If the string did not match completely at this point, go back to the point of the first mismatch by restoring the values. This makes sure that the smallest distance is actually found.
The whole implementation is rather long (~150LOC), but I can post it on request. The core idea is outlined above, everything else is standard Boyer-Moore.
Preprocessing on the Text
Another way to speed things up is preprocessing the text to have an index on character positions. You only want to start comparing at positions where at least a single match between the two strings occurs, otherwise the Hamming distance is |S| trivially.
import sys
from collections import defaultdict
import bisect
def char_positions(t):
pos = defaultdict(list)
for idx, c in enumerate(t):
pos[c].append(idx)
return dict(pos)
This method simply creates a dictionary which maps each character in the text to the sorted list of its occurrences.
The comparison loop is more or less unchanged to naive O(mn) approach, apart from the fact that we do not increase the position at which comparison is started by 1 each time, but based on the character positions:
def min_hamming(text, pattern):
best = len(pattern)
pos = char_positions(text)
i = find_next_pos(pattern, pos, 0)
while i < len(text) - len(pattern):
dist = 0
for c in range(len(pattern)):
if text[i+c] != pattern[c]:
dist += 1
if dist == best:
break
c += 1
else:
if dist == 0:
return 0
best = min(dist, best)
i = find_next_pos(pattern, pos, i + 1)
return best
The actual improvement is in find_next_pos:
def find_next_pos(pattern, pos, i):
smallest = sys.maxint
for idx, c in enumerate(pattern):
if c in pos:
x = bisect.bisect_left(pos[c], i + idx)
if x < len(pos[c]):
smallest = min(smallest, pos[c][x] - idx)
return smallest
For each new position, we find the lowest index at which a character from S occurs in L. If there is no such index any more, the algorithm will terminate.
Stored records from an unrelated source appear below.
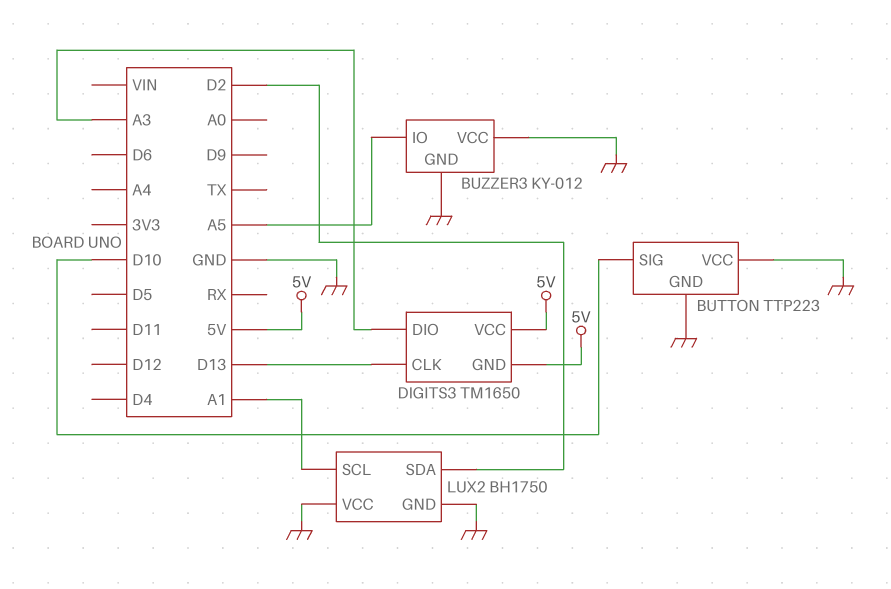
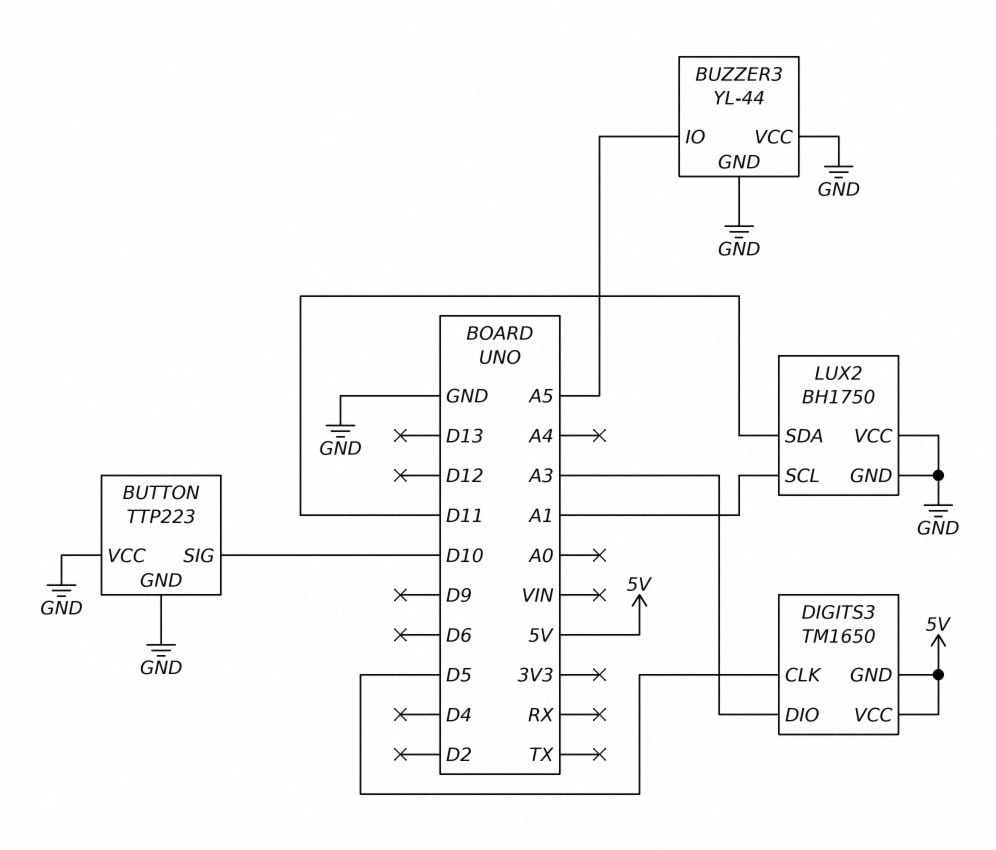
BUZZER3: KY-012 -> YL-44
DIGITS3 pin CLK: D13 -> D5
LUX2 pin SDA: D2 -> D11

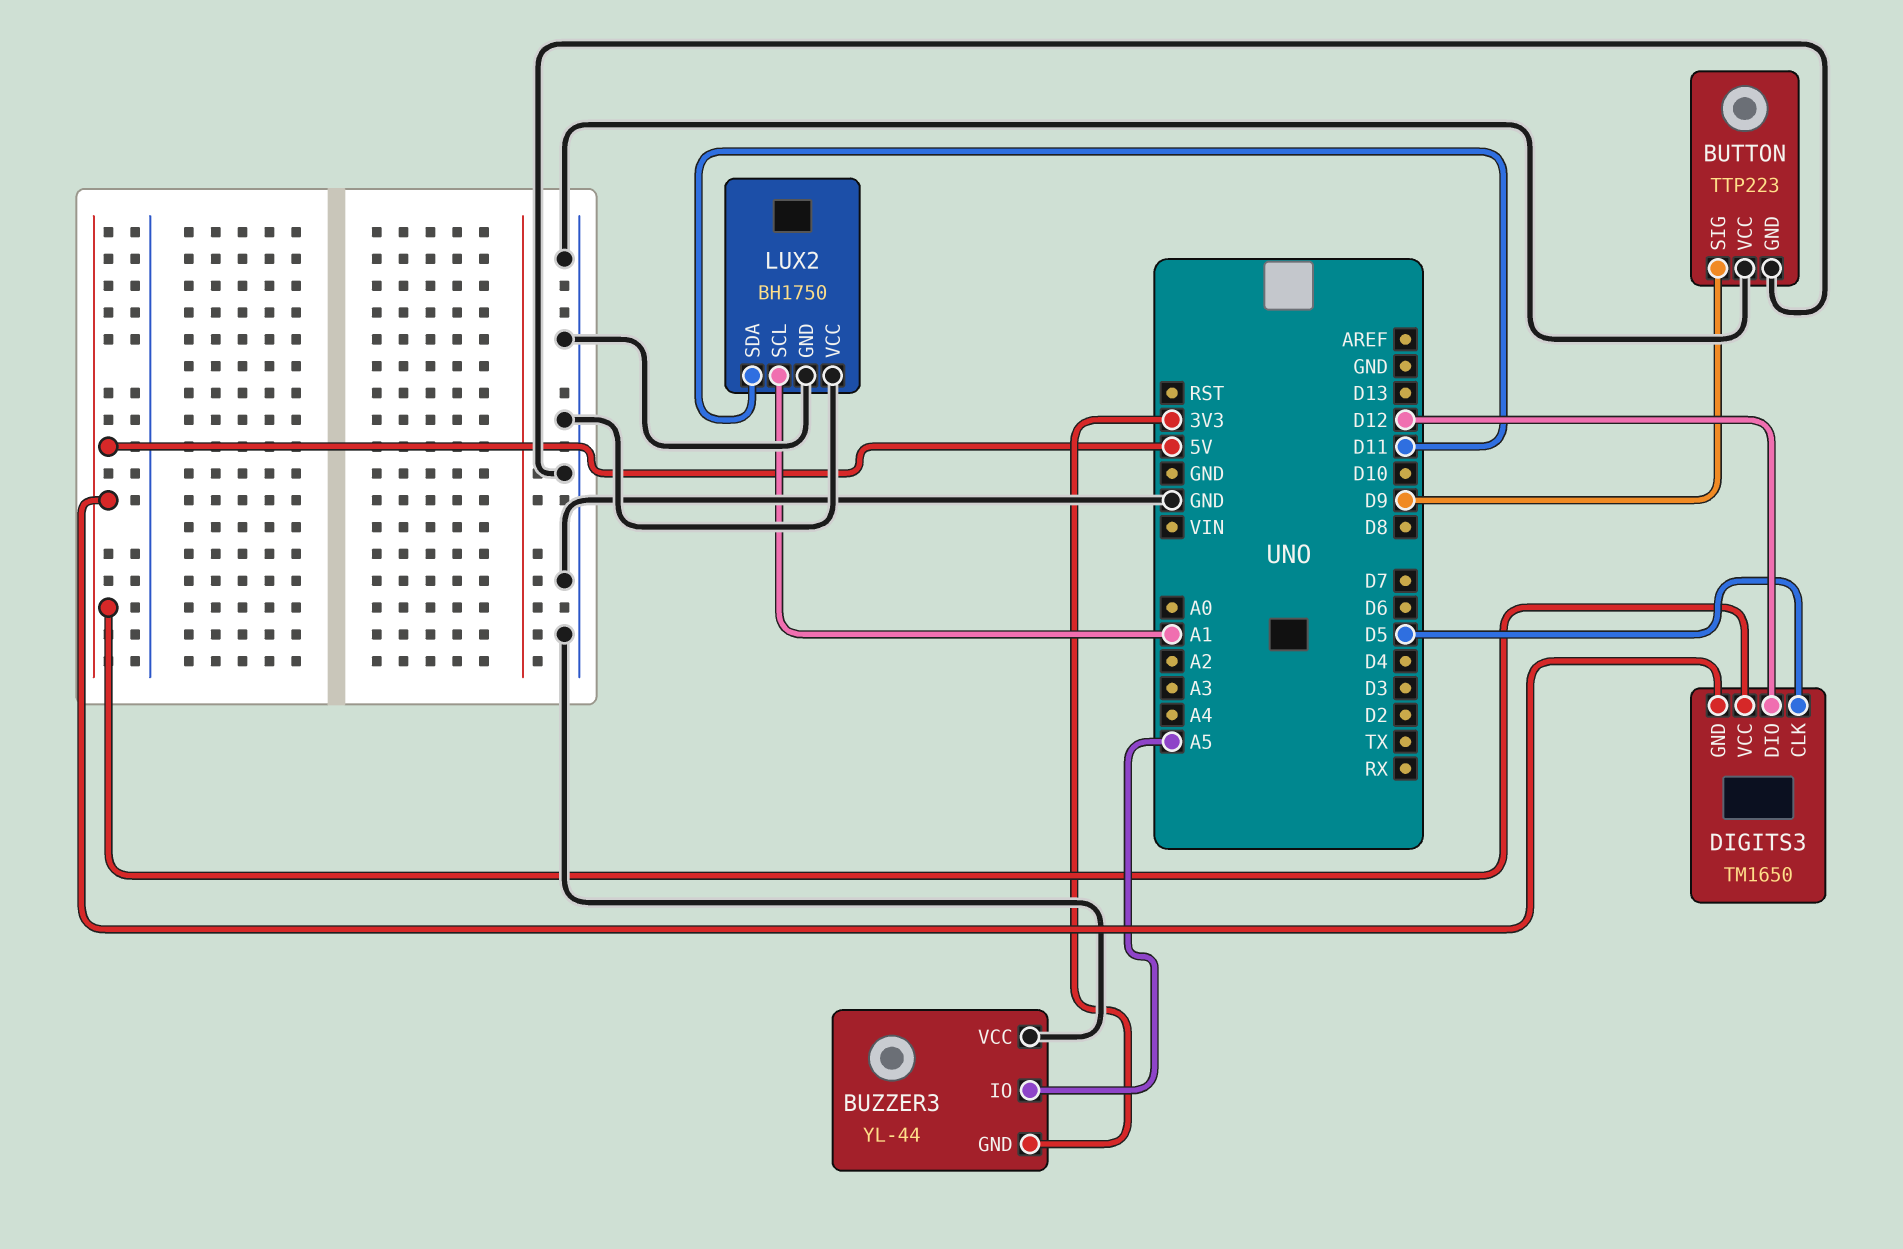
BUTTON pin SIG: D10 -> D9
BUZZER3 pin GND: GND -> 3V3
DIGITS3 pin DIO: A3 -> D12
find_next_pos is certainly complex, and one could try to improve it by only using the first several characters of the pattern S, or use a set to make sure characters from the pattern are not checked twice.
Discussion
Which method is faster largely depends on your dataset. The more diverse your alphabet is, the larger will be the jumps. If you have a very long L, the second method with preprocessing might be faster. For very, very short strings (like in your question), the naive approach will certainly be the fastest.
DNA
If you have a very small alphabet, you could try to get the character positions for character bigrams (or larger) rather than unigrams.
You're stuck as far as big-O is concerned.. At a fundamental level, you're going to need to test if every letter in the target matches each eligible letter in the substring.
Luckily, this is easily parallelized.
One optimization you can apply is to keep a running count of mismatches for the current position. If it's greater than the lowest hamming distance so far, then obviously you can skip to the next possibility.